Even in looking at the same object, it is not uncommon to find that each of us notices something slightly different. For example, when we attempt to remember the shape, material and color of a single chair that we have seen, there can be differences of opinion. Yet, without touching on questions such as whether the chair was solid enough to properly support a person’s weight or whether the seating surface was suitably level and smooth, it is possible to share some perceptions. In a “common sensation” of this sort, there isn’t likely to be such a marked difference of opinion between one person and another.

But what exactly is the link between “individual perception” and “common perception”? What kind of mechanism can be used to perceive or understand an object? Even in a field like science, there are still many theories and questions without precise answers.

In regard to the difficult problem of perceiving and understanding an object, those individuals who are known as artists attempt a variety of approaches, both consciously and unconsciously. In determining how much individual or common perception should be referenced in dealing with a particular subject, there are as many methodologies as there are artists. For example, in Western painting, the law of perspective has played an important role in establishing a “common perception.” But by the late 19th century, some artists had begun to feel dissatisfied with depicting a subject using a descriptive expression in a homogeneous space that was dominated by perspective. By distorting and destroying the perspective, and depicting the subject as the artist saw fit, individual perception was brought to the fore and a movement to capture the essential qualities of a subject accelerated rapidly. Eventually, this culminated in the contemporary view that our way of looking at things varies according to each individual or era, and that there are no absolutes – tendencies that have only grown increasingly stronger. In the detached method that prevails in the present era, as they consider expressions that are based on an artist’s extremely personal perceptions, individual viewers piece together fragments of some kind of story in order to grasp and understand the era they are living in.

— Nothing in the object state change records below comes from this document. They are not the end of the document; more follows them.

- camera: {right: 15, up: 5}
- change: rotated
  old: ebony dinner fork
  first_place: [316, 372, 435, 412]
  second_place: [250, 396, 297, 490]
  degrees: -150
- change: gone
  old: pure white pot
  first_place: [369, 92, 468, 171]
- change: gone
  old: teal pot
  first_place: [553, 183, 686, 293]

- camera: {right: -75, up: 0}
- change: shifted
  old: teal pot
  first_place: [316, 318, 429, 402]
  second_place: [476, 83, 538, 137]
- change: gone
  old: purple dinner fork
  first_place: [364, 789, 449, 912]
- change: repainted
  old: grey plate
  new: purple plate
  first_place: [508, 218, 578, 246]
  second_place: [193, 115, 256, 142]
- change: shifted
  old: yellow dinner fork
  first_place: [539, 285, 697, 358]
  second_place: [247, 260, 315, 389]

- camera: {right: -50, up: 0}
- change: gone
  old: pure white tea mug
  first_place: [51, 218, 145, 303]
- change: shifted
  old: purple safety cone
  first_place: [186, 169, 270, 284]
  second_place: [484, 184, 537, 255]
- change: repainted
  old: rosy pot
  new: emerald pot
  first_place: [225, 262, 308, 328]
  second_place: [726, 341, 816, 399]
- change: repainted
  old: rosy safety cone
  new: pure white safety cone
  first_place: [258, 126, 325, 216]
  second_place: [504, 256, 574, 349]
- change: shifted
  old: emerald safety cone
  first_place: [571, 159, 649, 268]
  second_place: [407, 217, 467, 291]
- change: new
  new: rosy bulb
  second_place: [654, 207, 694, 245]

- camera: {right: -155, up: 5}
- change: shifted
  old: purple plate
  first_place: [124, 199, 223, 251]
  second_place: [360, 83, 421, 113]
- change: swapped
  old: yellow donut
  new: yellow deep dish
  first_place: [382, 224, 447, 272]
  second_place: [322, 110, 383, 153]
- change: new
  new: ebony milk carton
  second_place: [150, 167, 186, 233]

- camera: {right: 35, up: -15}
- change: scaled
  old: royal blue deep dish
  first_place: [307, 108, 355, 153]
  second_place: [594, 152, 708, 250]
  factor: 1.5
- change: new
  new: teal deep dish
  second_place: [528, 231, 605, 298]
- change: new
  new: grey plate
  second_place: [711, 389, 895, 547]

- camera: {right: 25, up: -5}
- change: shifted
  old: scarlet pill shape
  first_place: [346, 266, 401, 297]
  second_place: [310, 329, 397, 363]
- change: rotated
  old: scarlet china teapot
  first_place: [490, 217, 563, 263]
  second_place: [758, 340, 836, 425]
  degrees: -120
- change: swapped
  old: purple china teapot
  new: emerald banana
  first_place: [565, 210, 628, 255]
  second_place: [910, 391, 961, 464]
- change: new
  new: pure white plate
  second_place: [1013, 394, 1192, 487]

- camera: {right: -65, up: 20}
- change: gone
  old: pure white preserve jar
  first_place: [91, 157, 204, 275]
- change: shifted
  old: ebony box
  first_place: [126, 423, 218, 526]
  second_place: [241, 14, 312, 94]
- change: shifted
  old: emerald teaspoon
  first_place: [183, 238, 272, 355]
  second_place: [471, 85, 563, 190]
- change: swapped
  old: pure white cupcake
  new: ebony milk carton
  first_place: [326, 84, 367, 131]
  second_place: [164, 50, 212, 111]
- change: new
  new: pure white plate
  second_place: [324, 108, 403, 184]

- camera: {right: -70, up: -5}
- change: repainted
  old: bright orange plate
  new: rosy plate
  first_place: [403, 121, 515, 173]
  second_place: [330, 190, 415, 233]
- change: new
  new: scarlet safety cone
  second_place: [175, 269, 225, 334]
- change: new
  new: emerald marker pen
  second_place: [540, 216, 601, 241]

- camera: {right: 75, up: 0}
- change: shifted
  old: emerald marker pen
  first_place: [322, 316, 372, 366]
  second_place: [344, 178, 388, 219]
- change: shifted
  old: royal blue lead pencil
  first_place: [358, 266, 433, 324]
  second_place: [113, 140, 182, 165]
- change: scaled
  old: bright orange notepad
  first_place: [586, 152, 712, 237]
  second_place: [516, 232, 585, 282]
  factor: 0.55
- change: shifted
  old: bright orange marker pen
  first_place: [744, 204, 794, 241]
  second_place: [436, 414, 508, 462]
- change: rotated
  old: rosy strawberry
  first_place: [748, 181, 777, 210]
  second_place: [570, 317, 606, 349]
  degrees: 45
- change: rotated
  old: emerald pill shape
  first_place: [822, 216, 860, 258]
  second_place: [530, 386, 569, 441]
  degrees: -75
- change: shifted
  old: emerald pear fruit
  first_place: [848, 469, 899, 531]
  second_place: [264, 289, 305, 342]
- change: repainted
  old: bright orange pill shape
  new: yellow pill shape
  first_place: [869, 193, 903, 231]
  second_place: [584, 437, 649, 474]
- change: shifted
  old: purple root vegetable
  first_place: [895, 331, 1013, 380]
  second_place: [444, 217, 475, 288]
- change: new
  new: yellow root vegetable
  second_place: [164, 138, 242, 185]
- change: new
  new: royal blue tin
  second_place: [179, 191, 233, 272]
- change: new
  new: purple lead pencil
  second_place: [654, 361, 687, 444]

In this environment, Nakanishi Nobuhiro has chosen instead to train his focus on common perceptions, continuing to produce work which makes us directly aware of the places where these perceptions exist. Nakanishi’s works convey the “feel” of a common sensation using a variety of methods such as offering an unknown angle on things we are overly familiar with and have come to take for granted, discarding them in an ambiguous manner, and occasionally amplifying them excessively, daring in the process to draw a common sensation out of the depths of our bodies and make us aware of it.

“Polka-dotted Cavities” (2003) consists of a group of variously shaped objects that were created with acrylic resin, on the surface of which a polka-dot pattern has been applied using sandblasting. In some instances, the dots look opaque like polished glass, while the rest of the object is transparent; in others, only the dots appear to be transparent and the rest of the object is opaque, producing a positive-negative relationship between the objects. The positive objects appear to have the form of a hardened mass, while the negative objects are the exact opposite. The contrast is a vivid illustration of the basic conditions for a common perception which recognizes a mass as a mass. The negative element doesn’t merely exist as a shadow to emphasize the positive nature of the object, but rather suggests the possibility that the sensation which is activated by the positive may disclose a previously unknown essence that exists in the mass. Though it would ordinarily seem obvious that the positive is the overwhelmingly “normal” element, by encouraging interchange between the positive and the negative, and suggesting that the negative is of equal worth, the work highlights the experience of coming face to face with an object.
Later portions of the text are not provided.